Overall predicted class of the new flower is setosa.

	Probability of class setosa       is 100.00%.
	Probability of class versicolor   is 0.00%.
	Probability of class virginica    is 0.00%.

How could we not overfit? Maybe try trees with different depths.



In [10]:

    
fig,axarr = plt.subplots(2,3,figsize=(15,10))
for depth,ax in zip(range(1,7),axarr.ravel()):
    tree_depthlim = tree.DecisionTreeClassifier(max_depth=depth)
    tree_depthlim.fit(X,Y)

    # Evaluate the classifier at every point in the gricdb
    Z = tree_depthlim.predict(np.c_[xx.ravel(), yy.ravel()]).reshape(xx.shape)

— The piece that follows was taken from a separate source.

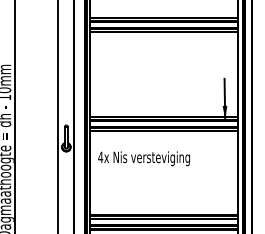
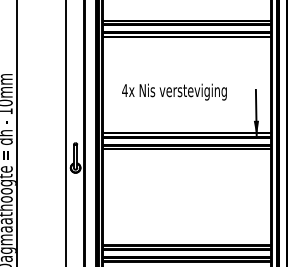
text: (143, 158) -> (173, 91), moved

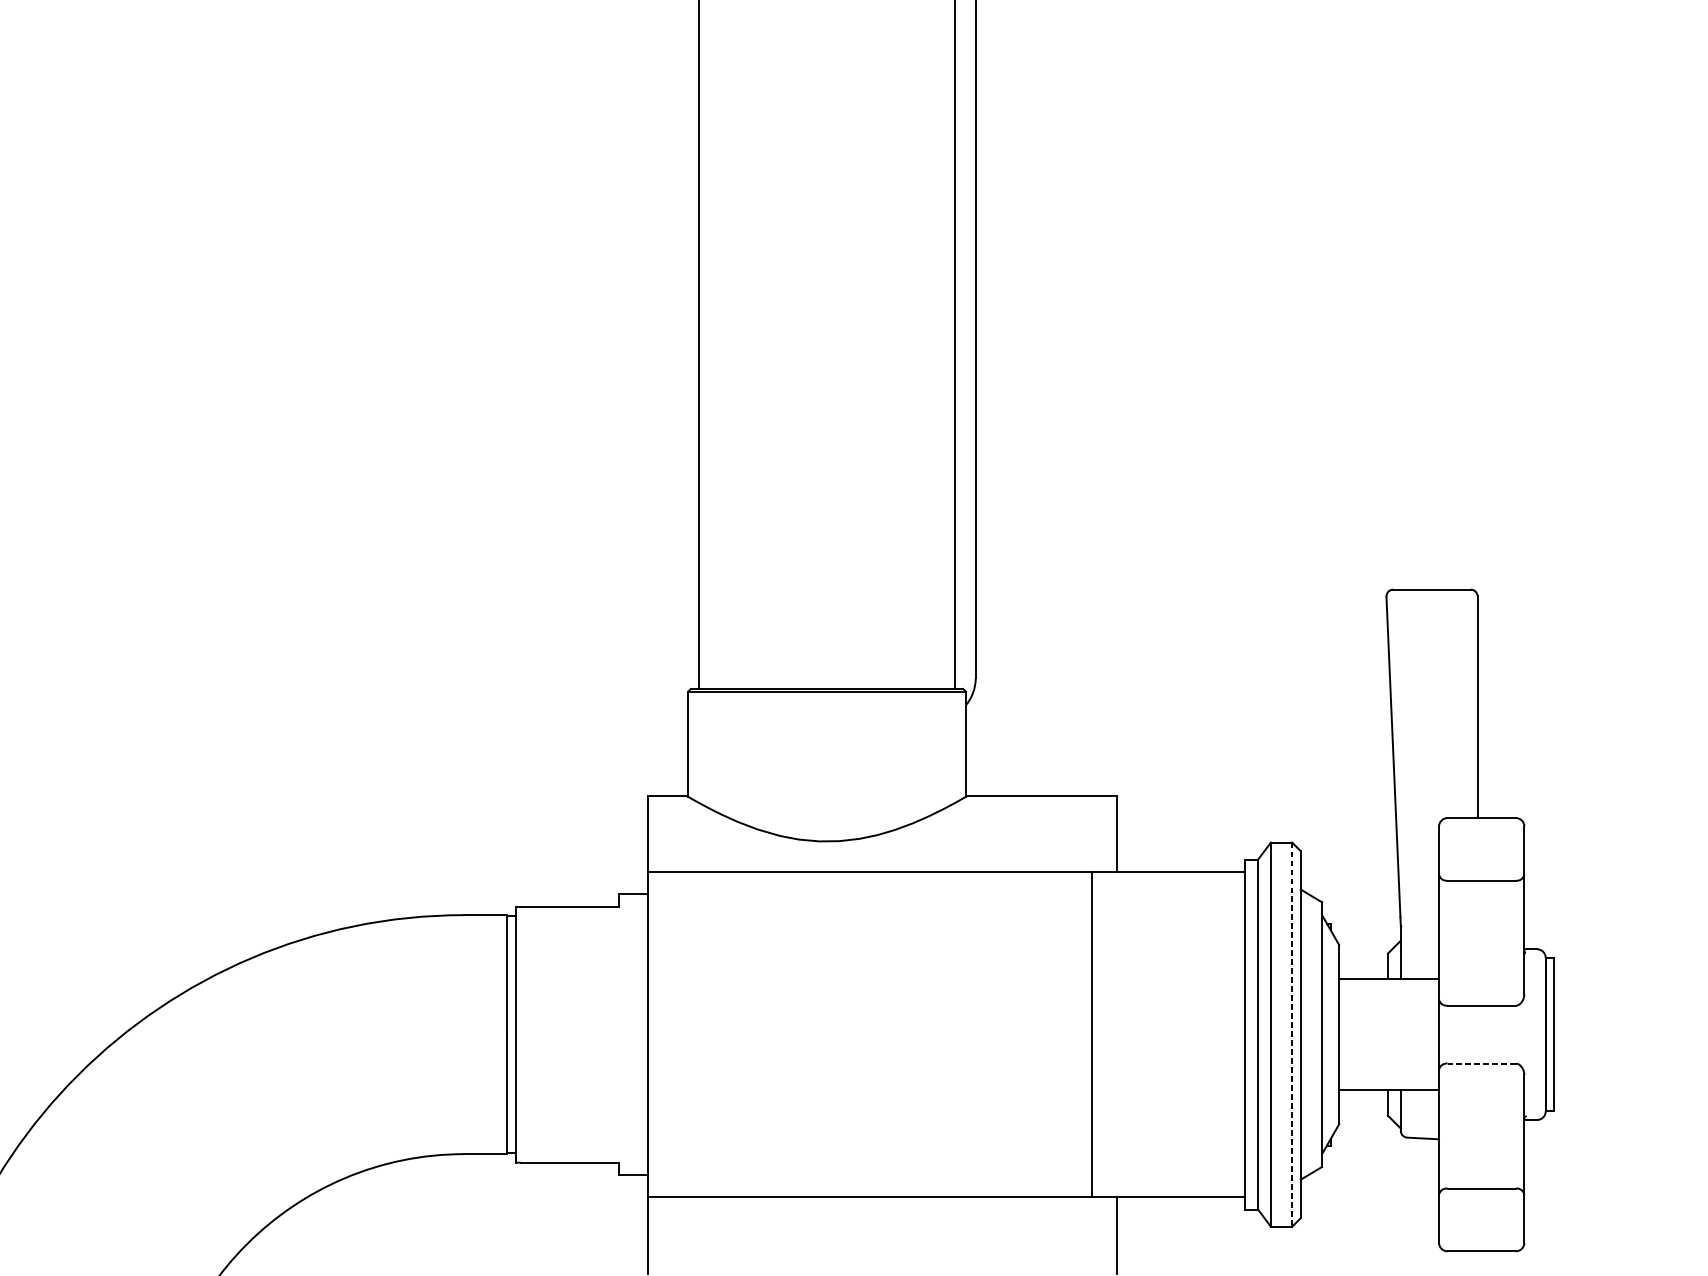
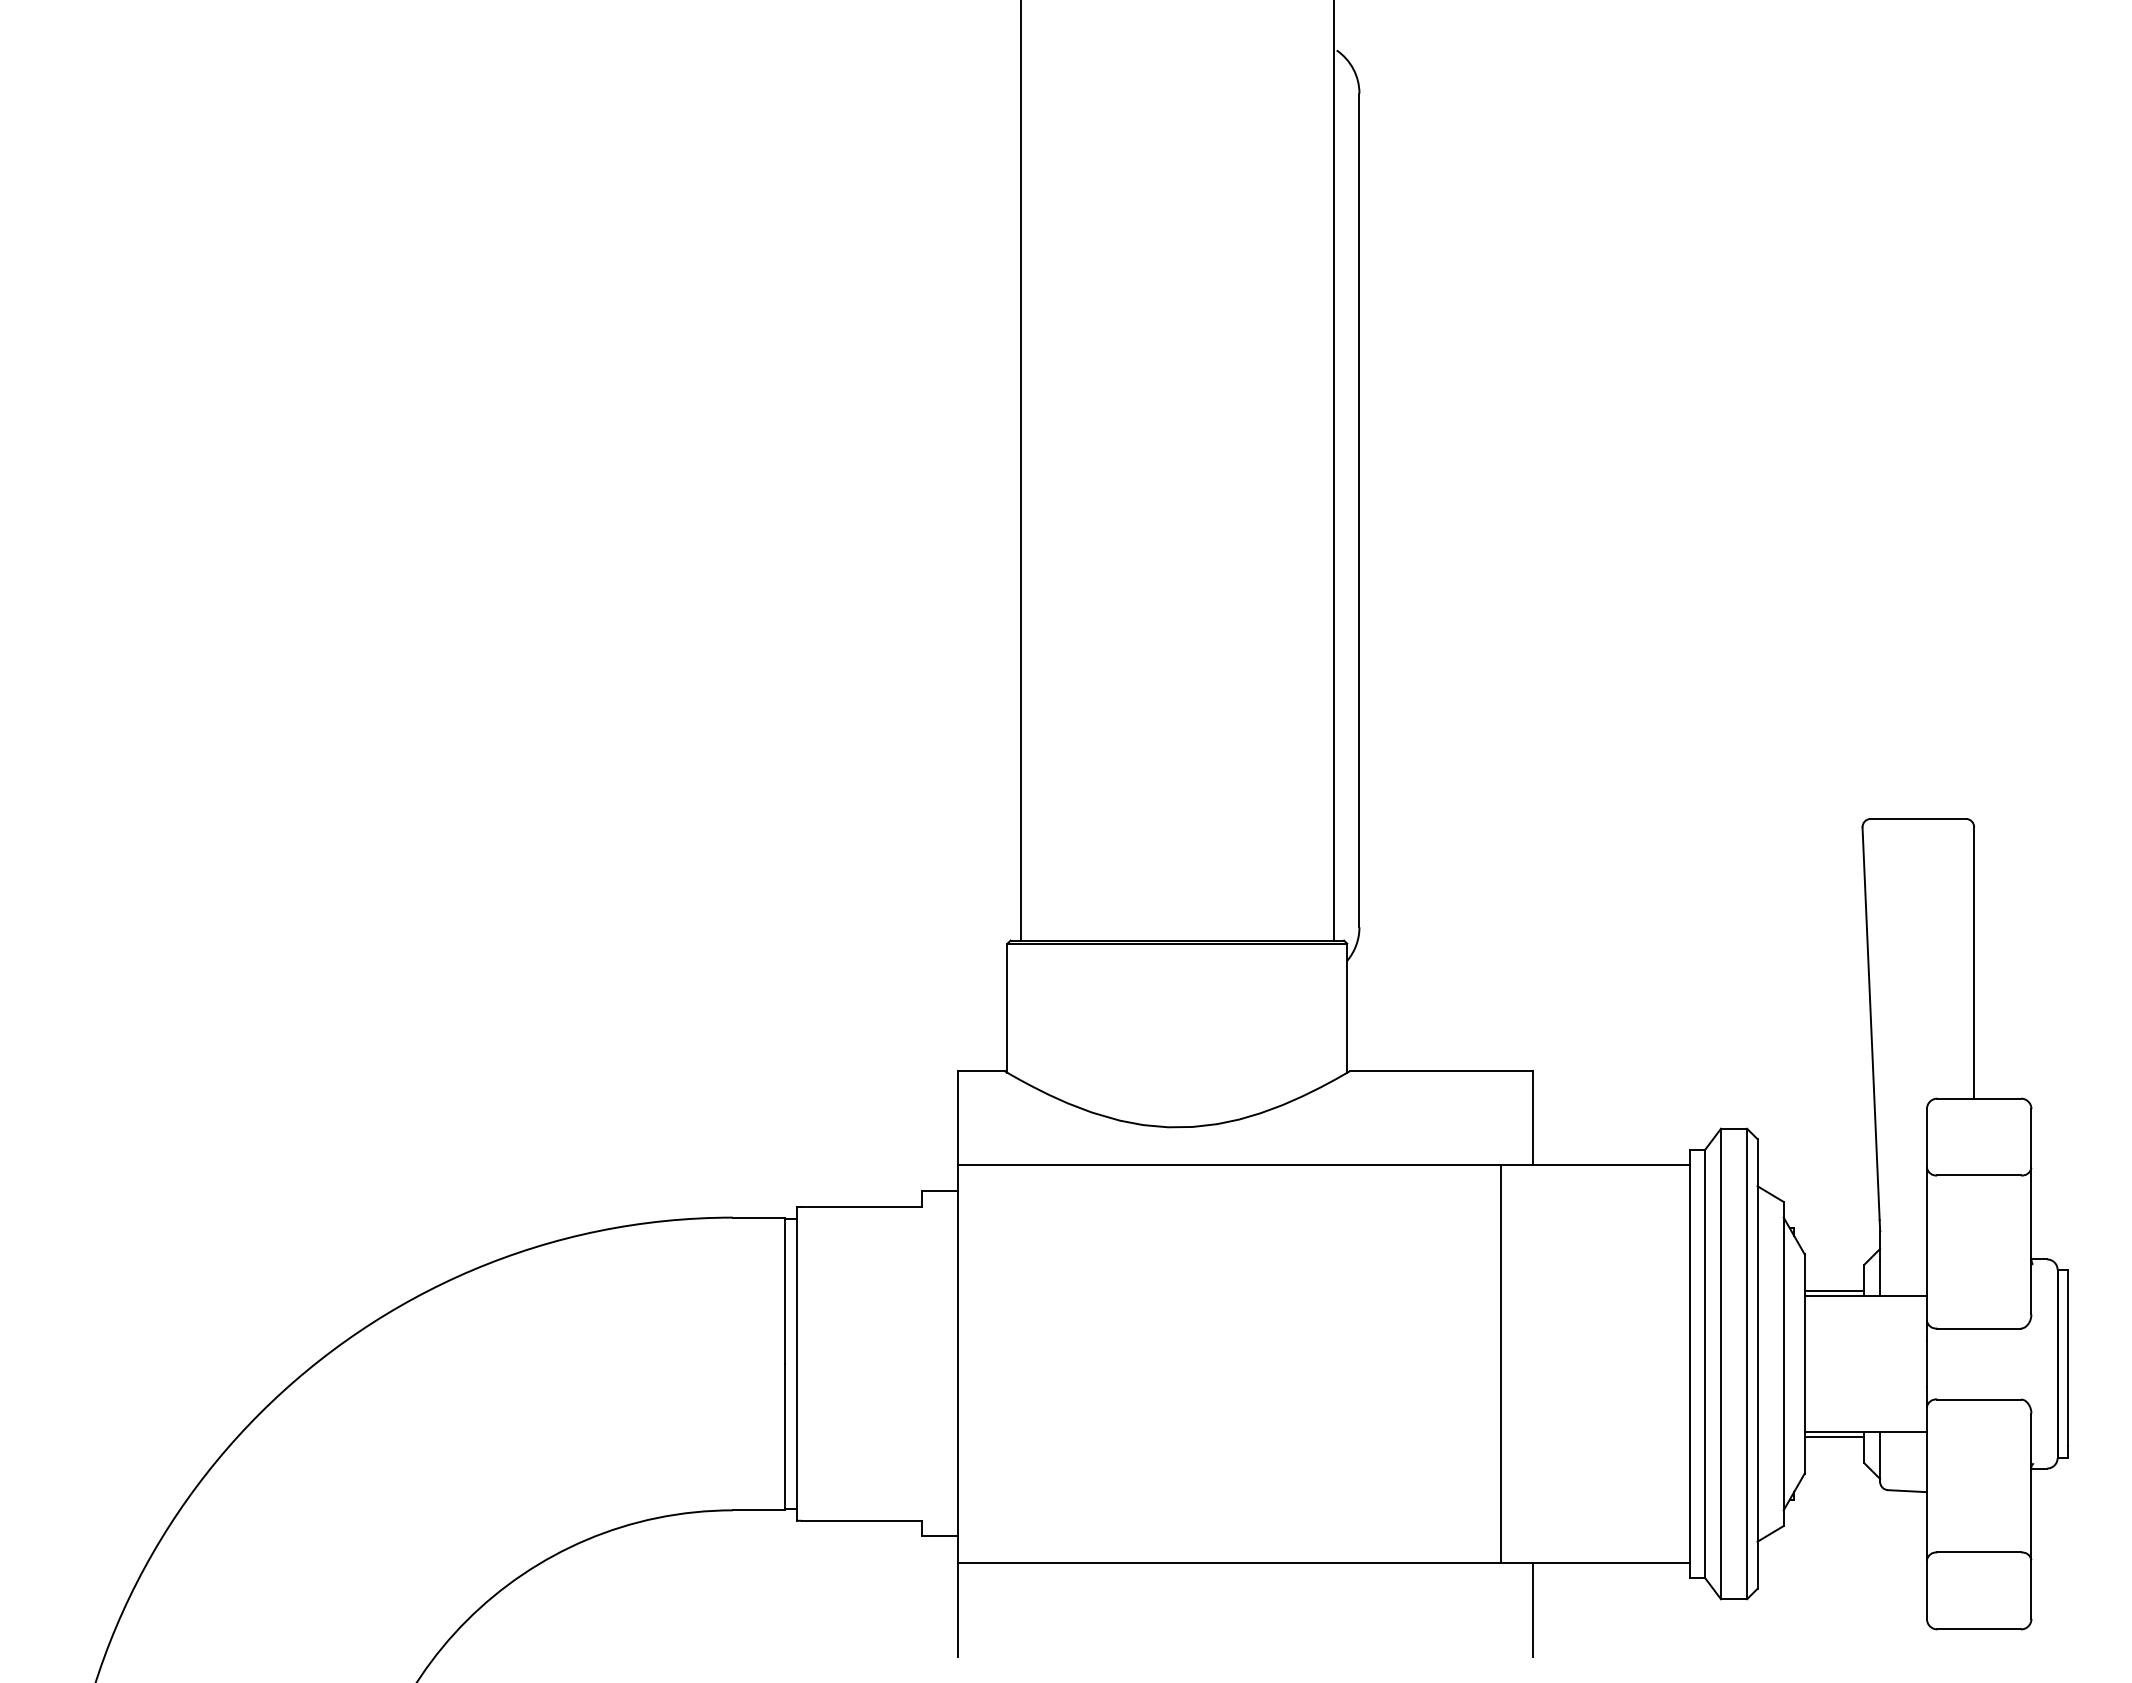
line: (1363, 974) -> (1834, 1290), added
line: (1292, 1035) -> (1747, 1364), dashed -> solid
line: (1481, 1063) -> (1979, 1399), dashed -> solid
line: (1363, 1094) -> (1834, 1437), added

    # Plot the classifier with the training points on top
    ax.pcolormesh(xx, yy, Z, cmap=cm)
    for i in range(n_classes):
        inds = (Y==i)
        ax.scatter(X[inds,0],X[inds,1],c=cm(int(i/float(n_classes-1) * 255)),
                   cmap=cm,marker=md[i],s=50,edgecolor='k')

    # Label the axes and remove the ticks
    ax.set_title('Max. depth = {0}'.format(depth))
    ax.set_xlim(xx.min(), xx.max())
    ax.set_ylim(yy.min(), yy.max());

Random forest

Random forest (RF) is an example of an ensemble method of classification; this takes many individual estimators that each have some element of randomness built into them, and then combines the individual results to reduce the total variance (although potentially with a small increase in bias).

Random forests are built on individual decision trees. For the construction of the classifier in each tree, rather than picking the best split among all features at each node in the tree, the algorithm will pick the best split for a random subset of the features and then continue constructing the classifier. This means that all the trees will have slightly different classifications even based on identical training sets. The scikit-learn implementation of RF combines the classifiers by averaging the probabilistic prediction in each tree.

Advantages:

reduces variance in the model
fast and scalable
few parameters to tune (max depth, number of features, nature of randomness)

Disadvantages:

slightly increases bias, especially for non-balanced datasets
must be rebuilt if new features or training data are added



In [11]:

    
from sklearn.ensemble import RandomForestClassifier

rf_classifier = RandomForestClassifier(max_depth=5, n_estimators=10)
rf_classifier.fit(X,Y)

# Evaluate the classifier at every point in the gricdb
Z = rf_classifier.predict(np.c_[xx.ravel(), yy.ravel()])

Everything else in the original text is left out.